Nina mendekatinya dari samping dan berbisik pelan dari belakang, “Yang Mulia,” tumben sekali gadis ini berbisik-bisik. Tapi, memangnya Nina harus bersuara keras seperti biasanya saat sedang di tengah pemakaman begini?

“Ya, Nina,” Alana balas berbisik.

“Ada pesan untukmu,” Nina mengedip padanya sambil tersenyum. Mengapa Nina aneh sekali? Biasanya ia mendekat seperti ini jika ada gosip baru. Jika ada gosip baru, wajahnya tidak pernah setenang ini. Selalu tampak seperti anak anjing lucu yang sedang menjulurkan lidahnya dengan antusias. “Gosip baru,” Nina menggenggaminya sebuah kertas kecil. Gosip baru? Mungkin gosip ini begitu penting, hingga Nina tidak bisa menahan dirinya. Namun agar membuatnya tampak normal, makanya ia bersikap seperti ini. Tapi kenapa ia tidak mengirimkannya lewat ponsel saja, sih? Ah, ya, si bodoh ini meninggalkan ponselnya di wastafel toilet pagi tadi.
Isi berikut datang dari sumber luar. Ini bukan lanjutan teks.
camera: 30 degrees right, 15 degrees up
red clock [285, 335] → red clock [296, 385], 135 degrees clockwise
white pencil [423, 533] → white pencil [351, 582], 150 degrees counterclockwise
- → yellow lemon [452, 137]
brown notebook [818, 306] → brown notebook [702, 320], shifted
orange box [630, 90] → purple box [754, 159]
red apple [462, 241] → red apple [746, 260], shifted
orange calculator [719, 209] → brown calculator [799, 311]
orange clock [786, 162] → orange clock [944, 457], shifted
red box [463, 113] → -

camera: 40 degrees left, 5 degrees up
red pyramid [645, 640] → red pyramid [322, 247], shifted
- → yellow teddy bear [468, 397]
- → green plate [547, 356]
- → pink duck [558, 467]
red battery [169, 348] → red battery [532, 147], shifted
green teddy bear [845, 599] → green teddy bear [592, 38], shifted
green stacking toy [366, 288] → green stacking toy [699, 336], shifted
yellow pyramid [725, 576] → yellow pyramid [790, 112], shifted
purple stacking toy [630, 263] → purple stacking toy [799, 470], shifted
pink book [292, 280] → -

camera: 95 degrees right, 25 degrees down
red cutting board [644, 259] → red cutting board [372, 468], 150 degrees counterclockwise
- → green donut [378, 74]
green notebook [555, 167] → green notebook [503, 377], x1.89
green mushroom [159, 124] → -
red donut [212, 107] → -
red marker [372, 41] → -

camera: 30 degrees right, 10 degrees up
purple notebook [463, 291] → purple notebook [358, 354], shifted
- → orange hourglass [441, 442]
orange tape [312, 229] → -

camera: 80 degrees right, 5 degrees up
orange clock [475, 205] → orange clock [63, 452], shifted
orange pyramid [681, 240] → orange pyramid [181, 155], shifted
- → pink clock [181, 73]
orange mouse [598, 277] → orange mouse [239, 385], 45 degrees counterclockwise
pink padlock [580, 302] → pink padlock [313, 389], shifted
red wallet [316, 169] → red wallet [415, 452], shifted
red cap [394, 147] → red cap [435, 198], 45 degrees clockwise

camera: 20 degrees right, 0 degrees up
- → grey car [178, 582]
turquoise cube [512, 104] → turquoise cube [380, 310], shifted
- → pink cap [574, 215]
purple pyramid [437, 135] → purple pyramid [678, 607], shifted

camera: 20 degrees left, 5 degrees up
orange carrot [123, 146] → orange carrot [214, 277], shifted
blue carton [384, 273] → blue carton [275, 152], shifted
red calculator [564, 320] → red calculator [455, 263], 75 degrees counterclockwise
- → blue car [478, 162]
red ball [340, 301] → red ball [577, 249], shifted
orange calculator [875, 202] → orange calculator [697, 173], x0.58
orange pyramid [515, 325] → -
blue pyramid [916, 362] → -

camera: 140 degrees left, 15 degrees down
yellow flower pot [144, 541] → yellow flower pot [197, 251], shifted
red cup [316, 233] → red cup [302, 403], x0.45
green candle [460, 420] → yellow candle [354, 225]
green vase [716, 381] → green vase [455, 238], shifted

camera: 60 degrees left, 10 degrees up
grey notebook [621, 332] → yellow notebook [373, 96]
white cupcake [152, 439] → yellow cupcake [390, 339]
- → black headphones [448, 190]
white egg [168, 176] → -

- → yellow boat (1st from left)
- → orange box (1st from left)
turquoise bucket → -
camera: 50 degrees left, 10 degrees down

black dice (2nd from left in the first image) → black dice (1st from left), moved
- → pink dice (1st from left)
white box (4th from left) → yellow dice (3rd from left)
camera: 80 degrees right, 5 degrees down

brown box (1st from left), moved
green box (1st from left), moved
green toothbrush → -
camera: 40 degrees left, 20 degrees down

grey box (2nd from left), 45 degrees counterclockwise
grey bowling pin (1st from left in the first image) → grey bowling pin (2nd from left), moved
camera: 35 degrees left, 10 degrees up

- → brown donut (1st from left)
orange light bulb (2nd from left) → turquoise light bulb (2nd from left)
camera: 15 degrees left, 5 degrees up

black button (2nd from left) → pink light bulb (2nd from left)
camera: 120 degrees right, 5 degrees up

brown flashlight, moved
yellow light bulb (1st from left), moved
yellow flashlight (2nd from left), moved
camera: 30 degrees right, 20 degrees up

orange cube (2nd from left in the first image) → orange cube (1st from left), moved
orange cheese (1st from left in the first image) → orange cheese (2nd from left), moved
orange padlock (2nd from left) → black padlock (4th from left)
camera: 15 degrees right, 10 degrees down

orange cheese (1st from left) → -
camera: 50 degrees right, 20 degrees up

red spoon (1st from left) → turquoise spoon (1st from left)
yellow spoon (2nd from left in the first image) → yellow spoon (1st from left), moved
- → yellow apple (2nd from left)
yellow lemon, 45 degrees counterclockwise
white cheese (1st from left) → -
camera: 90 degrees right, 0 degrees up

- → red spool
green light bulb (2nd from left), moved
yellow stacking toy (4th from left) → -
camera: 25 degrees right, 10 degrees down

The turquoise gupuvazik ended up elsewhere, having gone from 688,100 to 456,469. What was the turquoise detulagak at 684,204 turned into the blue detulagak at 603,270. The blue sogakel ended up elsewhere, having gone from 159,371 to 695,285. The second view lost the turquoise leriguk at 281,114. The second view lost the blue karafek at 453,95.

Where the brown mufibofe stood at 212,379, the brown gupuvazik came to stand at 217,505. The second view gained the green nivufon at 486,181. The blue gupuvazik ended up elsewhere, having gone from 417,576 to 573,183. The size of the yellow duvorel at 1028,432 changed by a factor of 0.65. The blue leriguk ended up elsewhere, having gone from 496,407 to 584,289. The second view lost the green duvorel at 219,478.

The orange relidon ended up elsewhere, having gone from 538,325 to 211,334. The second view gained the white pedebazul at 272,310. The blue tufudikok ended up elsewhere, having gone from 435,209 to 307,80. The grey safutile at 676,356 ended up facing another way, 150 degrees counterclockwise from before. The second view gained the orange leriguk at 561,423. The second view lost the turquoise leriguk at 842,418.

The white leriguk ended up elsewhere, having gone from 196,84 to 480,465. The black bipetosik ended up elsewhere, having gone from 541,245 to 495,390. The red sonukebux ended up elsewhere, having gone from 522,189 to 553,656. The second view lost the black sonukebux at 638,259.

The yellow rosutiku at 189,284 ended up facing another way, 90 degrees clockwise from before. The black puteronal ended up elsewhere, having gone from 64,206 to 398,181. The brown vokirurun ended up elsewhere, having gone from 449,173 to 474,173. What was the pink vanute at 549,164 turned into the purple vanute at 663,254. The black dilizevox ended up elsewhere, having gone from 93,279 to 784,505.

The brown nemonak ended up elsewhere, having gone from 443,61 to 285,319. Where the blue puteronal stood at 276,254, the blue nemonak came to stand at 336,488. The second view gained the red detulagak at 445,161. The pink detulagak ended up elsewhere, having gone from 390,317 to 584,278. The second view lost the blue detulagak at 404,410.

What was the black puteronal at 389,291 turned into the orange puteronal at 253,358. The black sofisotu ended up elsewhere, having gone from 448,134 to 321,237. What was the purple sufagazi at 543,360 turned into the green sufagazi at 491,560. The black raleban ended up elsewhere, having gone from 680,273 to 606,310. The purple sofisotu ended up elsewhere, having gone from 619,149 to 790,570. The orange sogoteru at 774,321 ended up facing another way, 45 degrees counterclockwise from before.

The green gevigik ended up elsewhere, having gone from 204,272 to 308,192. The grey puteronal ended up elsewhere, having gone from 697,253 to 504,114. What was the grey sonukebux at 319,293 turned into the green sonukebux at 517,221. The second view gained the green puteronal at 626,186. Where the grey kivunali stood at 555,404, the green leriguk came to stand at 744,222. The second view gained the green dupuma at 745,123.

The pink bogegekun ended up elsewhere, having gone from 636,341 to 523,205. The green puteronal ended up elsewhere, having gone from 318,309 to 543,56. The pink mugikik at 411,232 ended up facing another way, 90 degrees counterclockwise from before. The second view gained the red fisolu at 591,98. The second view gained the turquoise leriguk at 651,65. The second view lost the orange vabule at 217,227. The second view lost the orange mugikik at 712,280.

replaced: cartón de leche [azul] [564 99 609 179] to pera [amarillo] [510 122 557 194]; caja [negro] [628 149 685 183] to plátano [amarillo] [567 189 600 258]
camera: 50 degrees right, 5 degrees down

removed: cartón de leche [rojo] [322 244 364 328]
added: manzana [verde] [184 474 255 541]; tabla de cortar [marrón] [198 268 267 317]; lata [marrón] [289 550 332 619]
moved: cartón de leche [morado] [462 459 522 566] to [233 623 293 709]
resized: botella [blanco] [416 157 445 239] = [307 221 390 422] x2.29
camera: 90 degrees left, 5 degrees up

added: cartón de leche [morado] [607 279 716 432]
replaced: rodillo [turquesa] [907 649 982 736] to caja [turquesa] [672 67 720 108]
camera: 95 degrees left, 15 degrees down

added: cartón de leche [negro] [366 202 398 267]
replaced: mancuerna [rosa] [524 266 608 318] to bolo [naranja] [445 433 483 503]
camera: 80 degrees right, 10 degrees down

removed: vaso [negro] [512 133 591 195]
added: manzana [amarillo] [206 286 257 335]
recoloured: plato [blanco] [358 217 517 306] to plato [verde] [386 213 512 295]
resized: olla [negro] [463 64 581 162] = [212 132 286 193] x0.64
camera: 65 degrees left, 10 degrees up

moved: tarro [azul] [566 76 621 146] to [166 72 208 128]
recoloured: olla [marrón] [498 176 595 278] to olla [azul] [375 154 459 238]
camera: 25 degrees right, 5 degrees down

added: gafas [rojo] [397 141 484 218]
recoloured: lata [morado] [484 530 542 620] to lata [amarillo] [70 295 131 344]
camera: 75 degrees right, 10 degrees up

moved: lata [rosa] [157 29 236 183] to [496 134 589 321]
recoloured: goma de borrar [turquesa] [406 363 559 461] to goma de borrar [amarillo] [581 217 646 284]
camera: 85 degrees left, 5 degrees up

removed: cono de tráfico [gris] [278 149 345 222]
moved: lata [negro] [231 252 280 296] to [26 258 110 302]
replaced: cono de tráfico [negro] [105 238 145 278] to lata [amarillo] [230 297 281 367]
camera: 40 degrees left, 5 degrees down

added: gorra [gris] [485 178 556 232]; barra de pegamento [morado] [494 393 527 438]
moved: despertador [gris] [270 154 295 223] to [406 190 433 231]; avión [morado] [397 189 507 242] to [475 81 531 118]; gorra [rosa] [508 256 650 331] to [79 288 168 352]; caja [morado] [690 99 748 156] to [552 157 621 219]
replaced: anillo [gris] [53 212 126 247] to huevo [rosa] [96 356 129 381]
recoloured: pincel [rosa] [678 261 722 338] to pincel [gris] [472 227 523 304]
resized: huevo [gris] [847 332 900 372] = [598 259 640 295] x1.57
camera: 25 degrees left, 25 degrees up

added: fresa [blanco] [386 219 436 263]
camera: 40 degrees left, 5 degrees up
Gadis periang bernama Nina Bella itu pun buru-buru meninggalkan Alana. Namun ia menabrak gadis yang sedang menuju kearah berlawanan, dan gadis yang ditabrak oleh Nina Bella itu berjalan ke arah Alana dengan tersipu malu.

“Yang Mulia!” serunya dengan antusias.

Apa-apaan itu tadi?

Untuk sesaat, Alana benar-benar kebingungan. Masih menggenggam gulungan kertas kecil yang digenggamkan padanya tadi. Alana mencari sosok gadis itu kembali ke arah ia pergi tadi, tapi ia sudah menghilang bak ditelan kabut. Lalu bergantian menatap Nina yang sedang berjalan mendekat.

“Yang Mulia—”

“Aku tidak tahu kalau kamu punya kembaran. Apa itu tadi kembaranmu?”

“Kembaran? Aku bahkan tidak punya saudara, Yang Mulia,” Nina menggeleng heran.